- [Exercise]: For every line below, restate it exactly and drop the images.

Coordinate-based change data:
::::

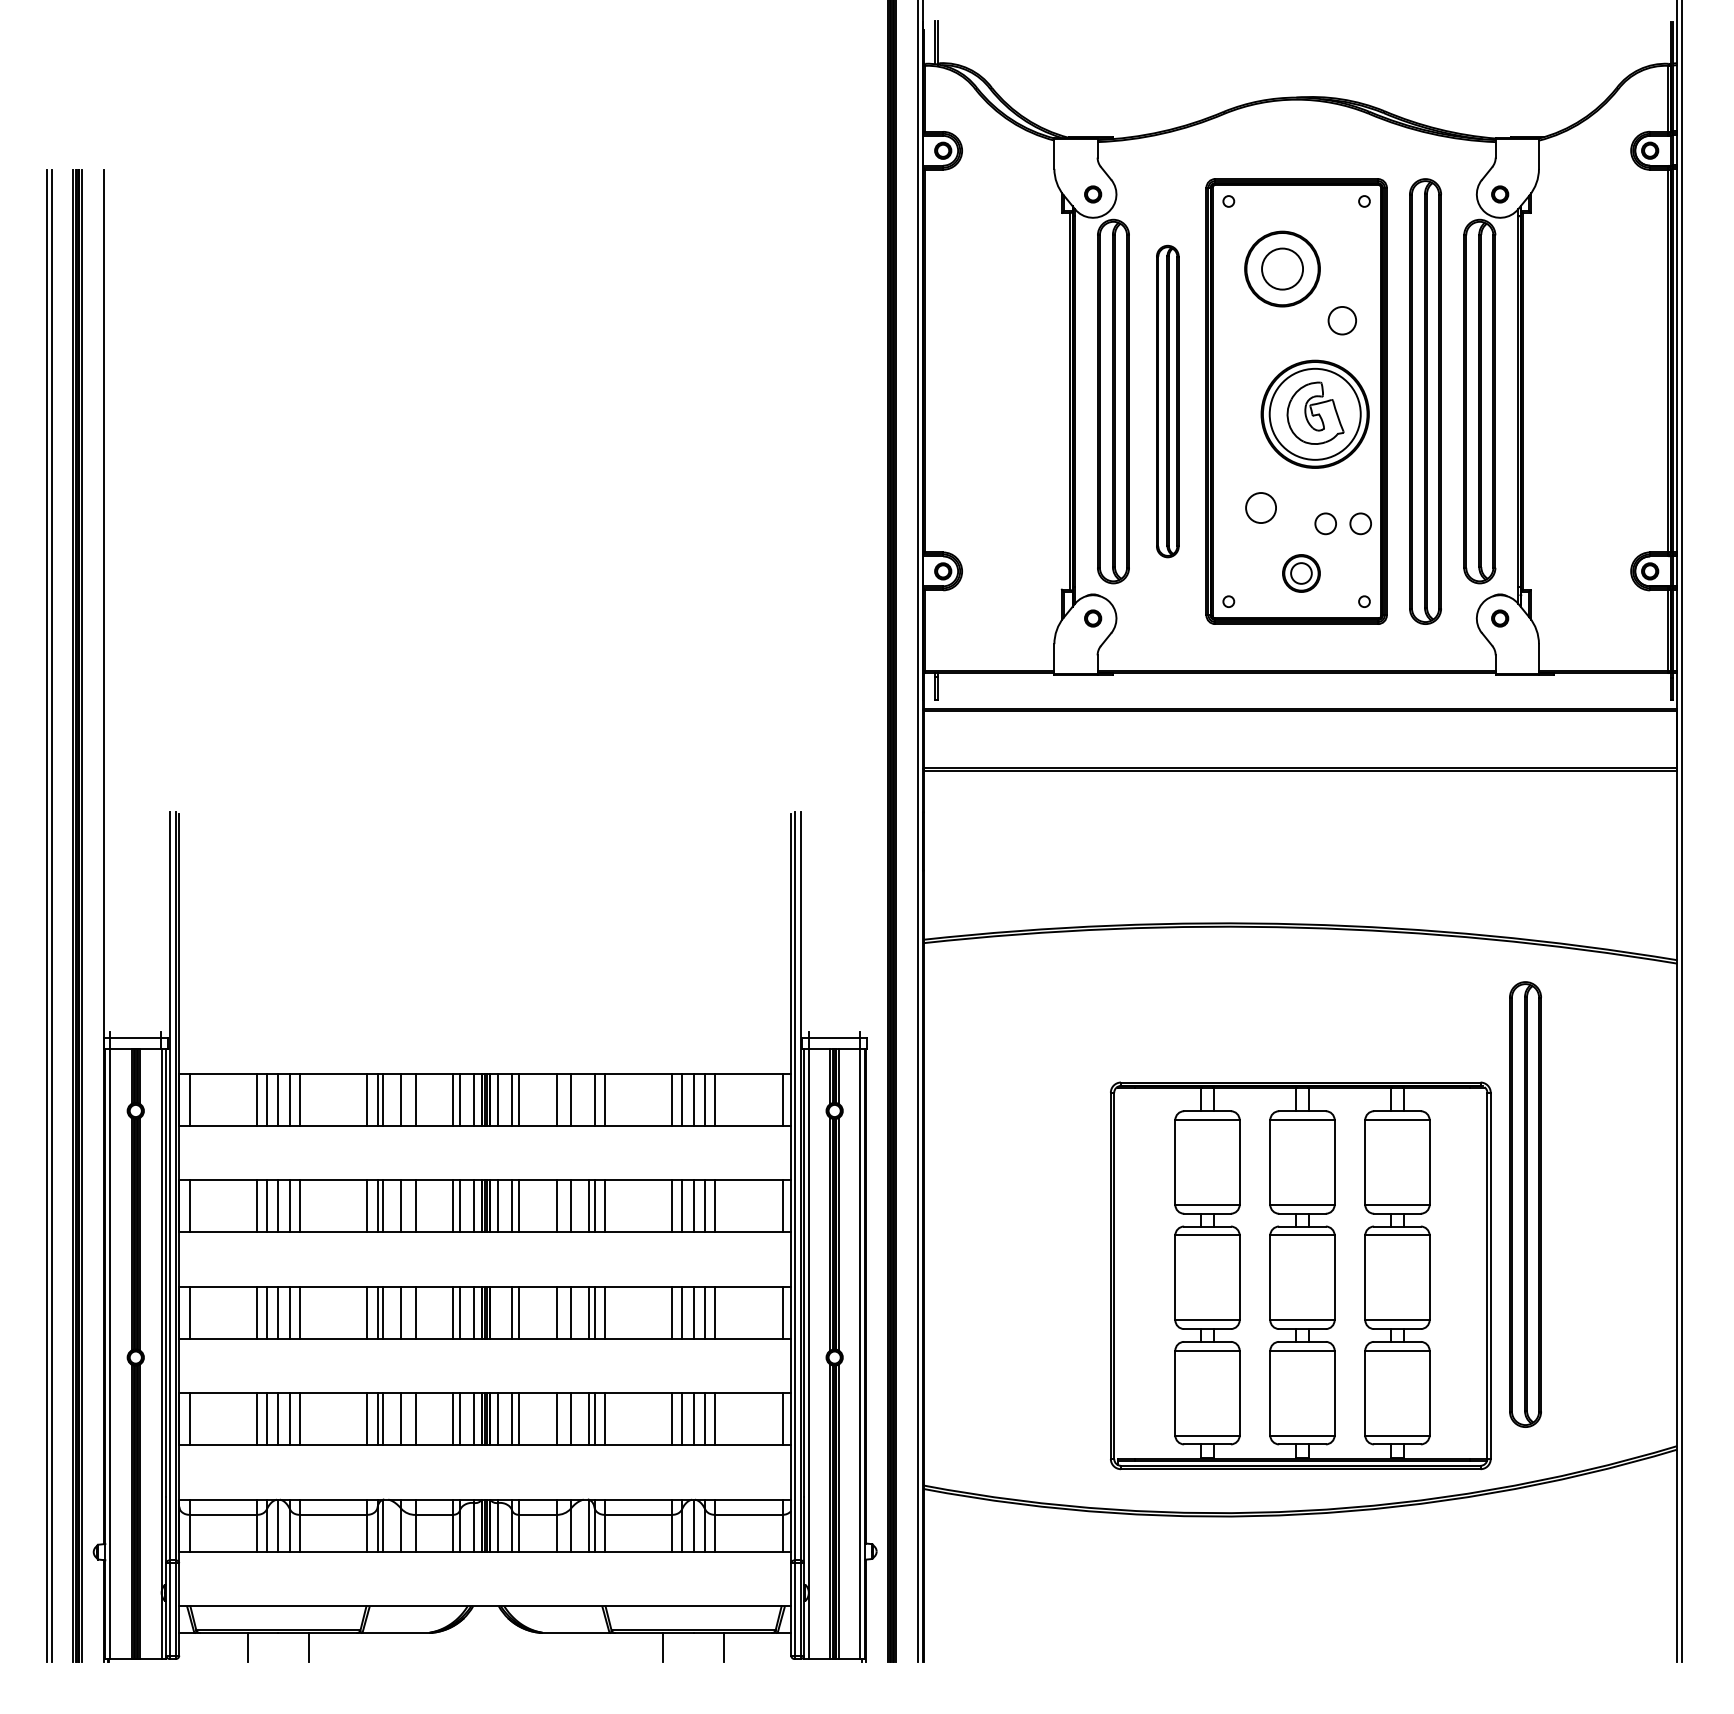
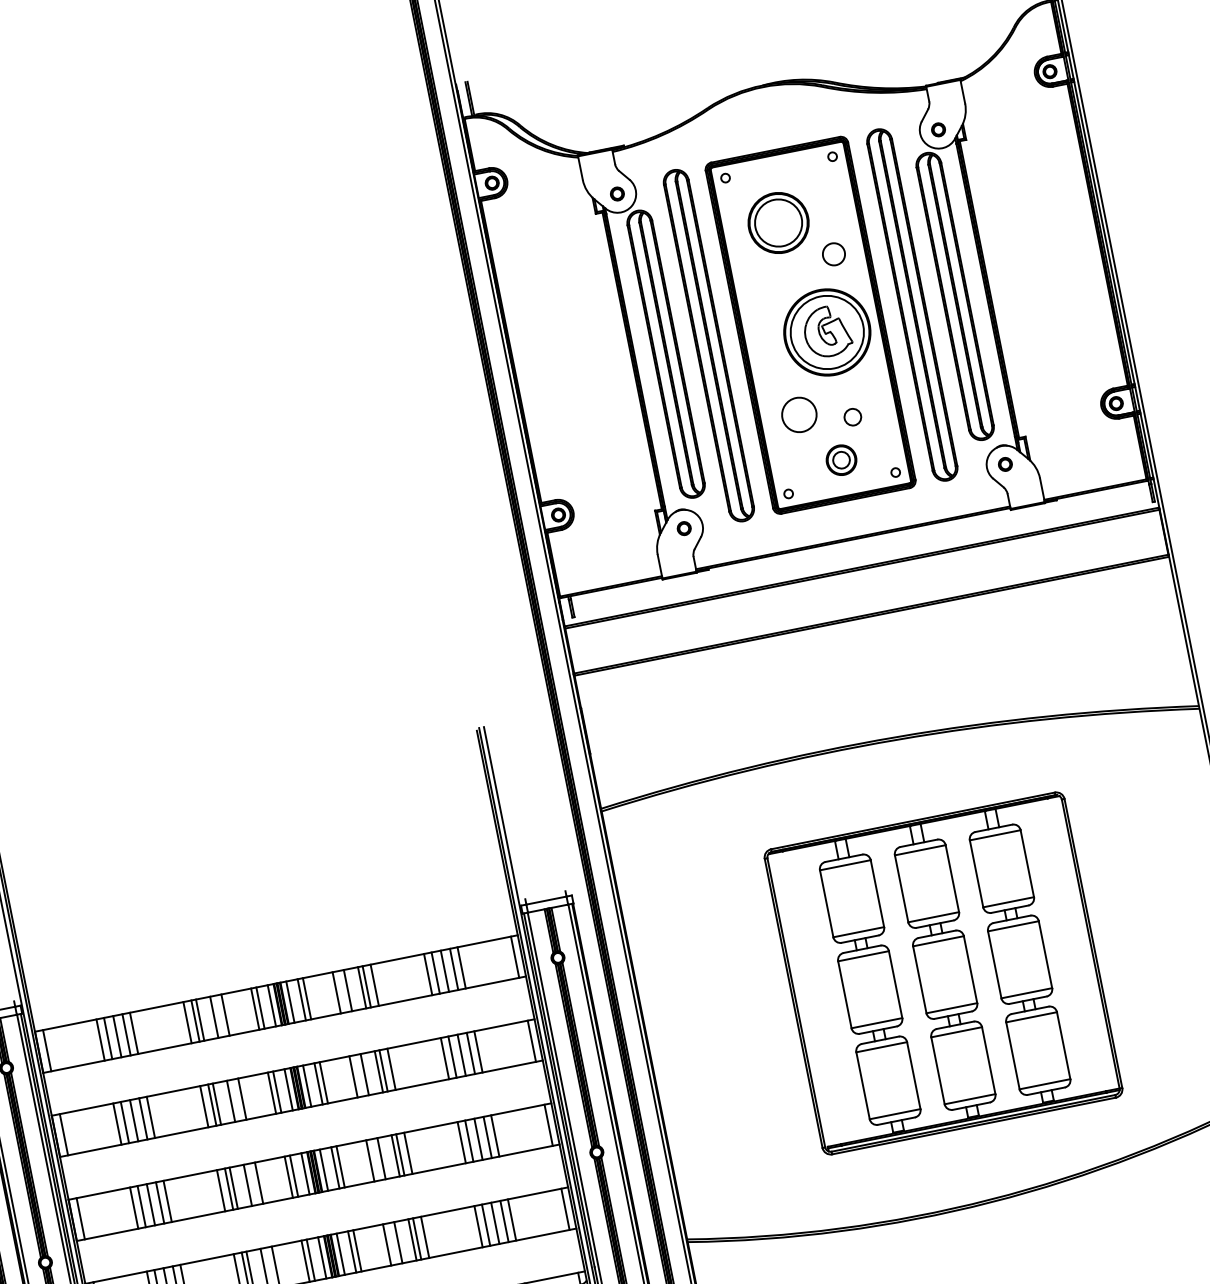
circle: (1282, 268) -> (778, 222), size x1.43
part: (1167, 401) -> (708, 345), size x1.43
circle: (1260, 507) -> (798, 414), size x1.43
circle: (1360, 523) -> (880, 411), removed
line: (588, 1099) -> (361, 987), added
part: (1525, 1204) -> (1117, 922), removed
part: (1300, 1275) -> (943, 973), moved
line: (497, 1312) -> (323, 1170), added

::::

- [Solved exercise]:
circle: (1282, 268) -> (778, 222), size x1.43
part: (1167, 401) -> (708, 345), size x1.43
circle: (1260, 507) -> (798, 414), size x1.43
circle: (1360, 523) -> (880, 411), removed
line: (588, 1099) -> (361, 987), added
part: (1525, 1204) -> (1117, 922), removed
part: (1300, 1275) -> (943, 973), moved
line: (497, 1312) -> (323, 1170), added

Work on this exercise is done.